Los cambios han mejorado el acceso a tratamientos y los resultados clínicos de los pacientes
El Hospital Universitari Son Llàtzer ha mejorado de manera significativa la atención a las personas que han sufrido un ictus tras actualizar su protocolo asistencial en la fase hiperaguda. La revisión de los procedimientos ha permitido reducir de forma notable el tiempo medio de actuación desde la llegada del paciente al centro sanitario.
En el desarrollo de estos cambios han trabajado de forma coordinada los servicios de Urgencias, Neurología, Radiología y Farmacia, con el objetivo de actuar con mayor rapidez ante una emergencia médica en la que cada minuto es decisivo. La actualización ha optimizado los circuitos internos y ha alineado la práctica clínica con la evidencia científica más reciente.
Reducción de tiempos clave
En los últimos meses, el hospital ha logrado reducir en más de un 50 % el tiempo necesario para iniciar el tratamiento del ictus, que ha pasado de 69 minutos a 28 desde la llegada del paciente. También se ha acortado de forma significativa el tiempo entre la entrada en el Servicio de Urgencias y la realización del escáner cerebral, una prueba clave para el diagnóstico, que ha pasado de 50 minutos a 18.
Asimismo, se ha reducido el tiempo necesario para organizar el traslado urgente a otro hospital cuando el paciente requiere tratamientos avanzados, como la trombectomía mecánica. Esta mejora permite que los pacientes lleguen antes al centro donde se les puede aplicar esta intervención.
Impacto en la evolución clínica
La actuación más temprana ha tenido una consecuencia directa en la evolución de los pacientes. Ha aumentado el número de personas que pueden beneficiarse de tratamientos específicos y han mejorado los resultados clínicos. Casi dos de cada tres pacientes han recuperado la autonomía antes del alta hospitalaria, mientras que la tasa de mortalidad se ha mantenido por debajo de la media estatal.
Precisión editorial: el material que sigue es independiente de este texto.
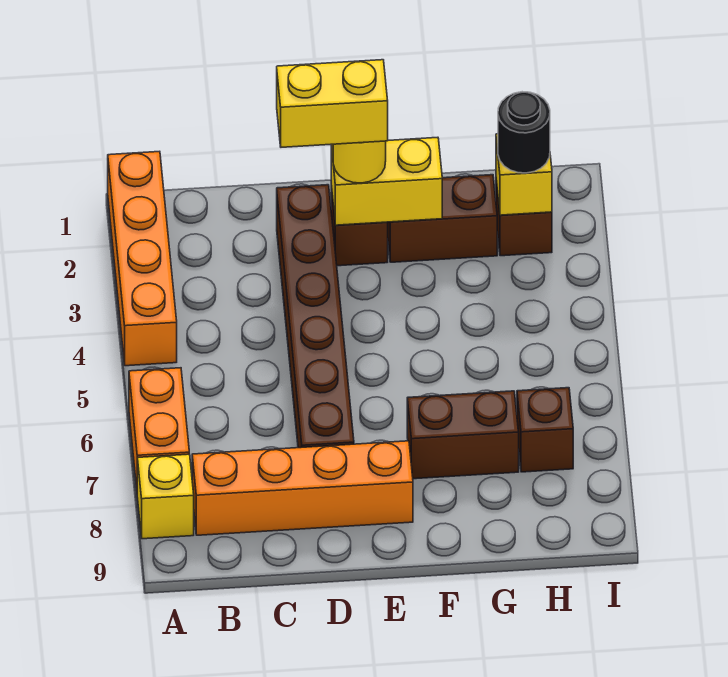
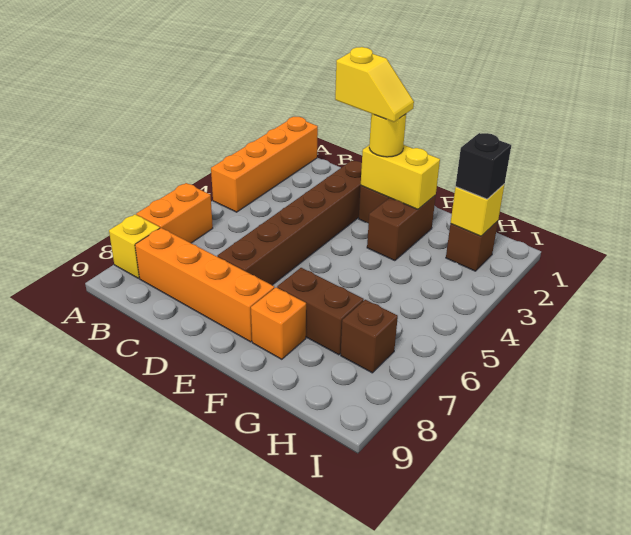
yellow brick D2:E2 level 4 -> yellow slope D2:E2 level 4 top D
brown brick F2:G2 level 1 -> brown brick F2:F3 level 1
none -> orange brick F8 level 1
black round brick H2 level 3 -> black brick H2 level 3

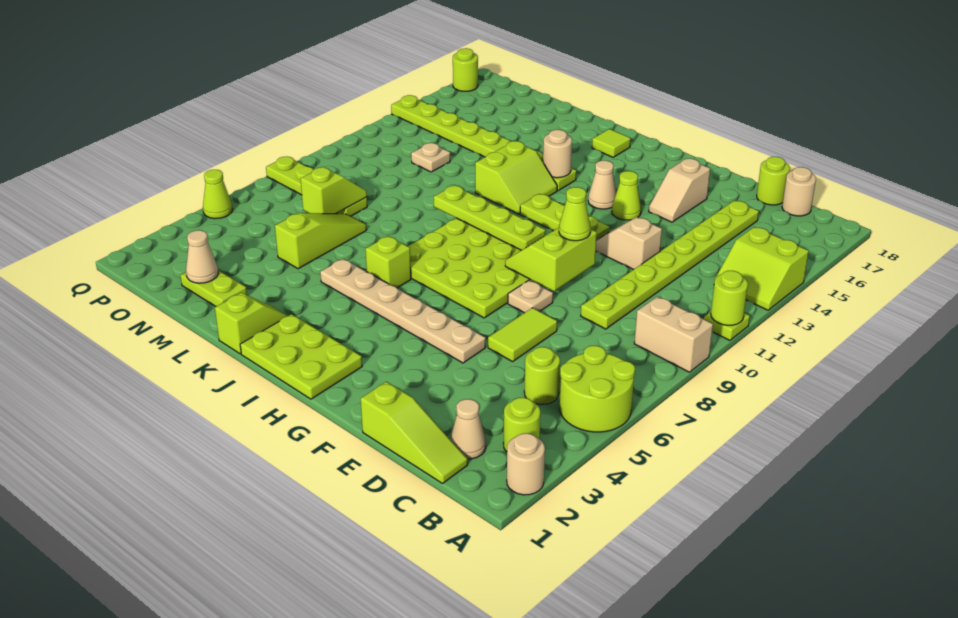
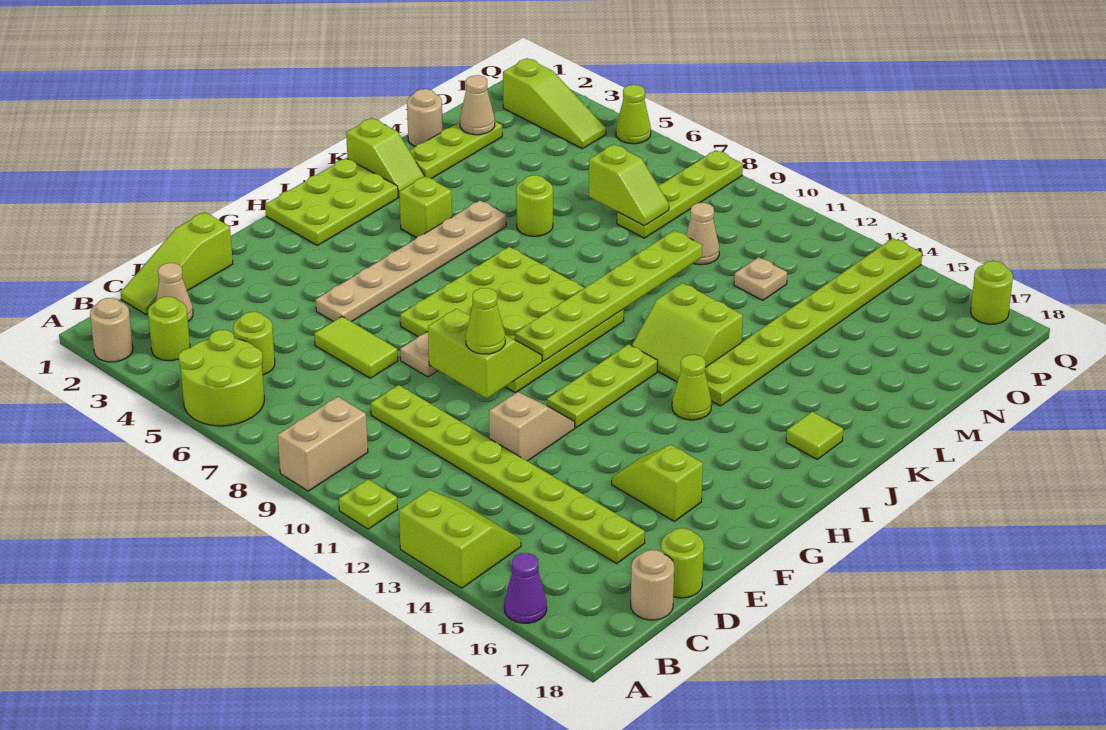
lime round brick A11 level 2 -> lime round brick L6 level 1
lime slope A13:B14 level 1 top 14 -> lime slope A13:B14 level 1 top A
none -> purple cone A16 level 1
tan slope F15:F16 level 1 top 16 -> lime slope F15:F16 level 1 top 16
lime cone G14 level 1 -> lime cone I14 level 1
lime plate H10:K10 level 2 -> lime plate H10:M10 level 2
tan cone H14 level 1 -> tan cone N10 level 1
lime brick J6 level 1 -> lime brick J4 level 1
tan round brick J14 level 2 -> tan round brick M1 level 1
lime plate M2:N2 level 1 -> lime plate L2:N2 level 1
lime slope M5:M7 level 1 top 5 -> lime slope P2:P4 level 1 top 2

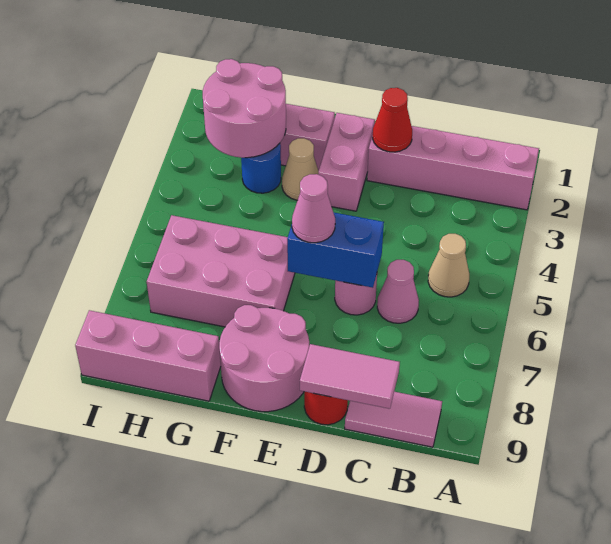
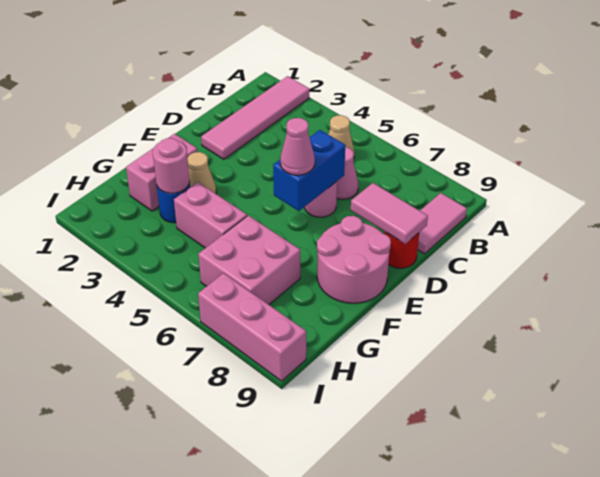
pink brick A2:D2 level 1 -> pink tile A2:D2 level 1
pink tile C9:D9 level 2 -> pink tile D8:D9 level 2
red cone D2 level 2 -> none
pink brick E2:E3 level 1 -> pink brick G4:G5 level 1
pink brick F6:H7 level 1 -> pink brick G6:H7 level 1
pink round brick G2:H3 level 2 -> pink round brick G3 level 2
pink brick G9:I9 level 1 -> pink brick I7:I9 level 1

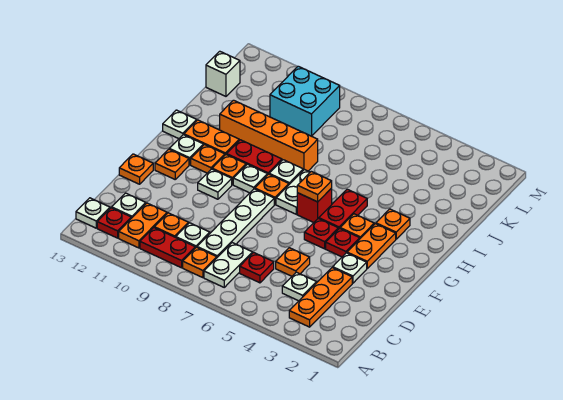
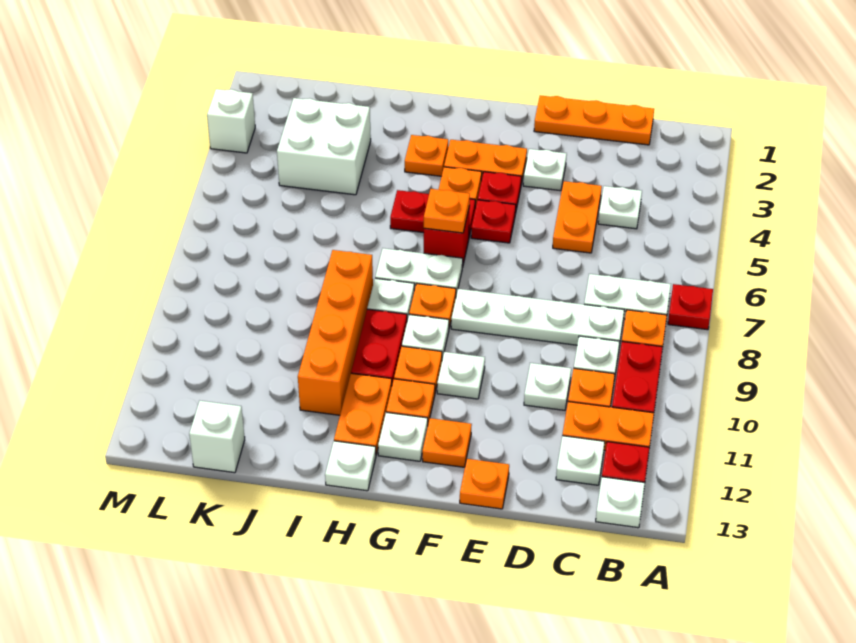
orange plate B3:D3 level 1 -> orange plate C1:E1 level 1
red plate C6 level 1 -> red plate A7 level 1
orange plate D5 level 1 -> orange plate D4:D5 level 1
none -> white plate D10 level 1
none -> white brick J3:K4 level 1
cyan brick K9:L10 level 1 -> none
none -> white brick M3 level 1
Una de las principales novedades se ha introducido en el circuito del Servicio de Urgencias, donde se han definido con mayor claridad los traslados tanto a la Unidad de Ictus como de regreso a Urgencias. Los pacientes pendientes de ser trasladados para una trombectomía mecánica permanecen ahora en Urgencias y no en la planta de hospitalización, lo que permite acortar los tiempos y evitar demoras.
Cambios en farmacia y neurología
En el ámbito farmacológico, el protocolo prioriza el uso de la tenecteplasa, un tratamiento más sencillo de administrar que facilita una actuación más rápida, especialmente en los casos que requieren un traslado urgente.
Además, el Servicio de Neurología ha reforzado el circuito de ingreso a la Unidad de Ictus mediante sistemas visuales que permiten identificar de forma inmediata el tipo de ictus y el lado del cuerpo afectado, mejorando la seguridad y la coordinación asistencial.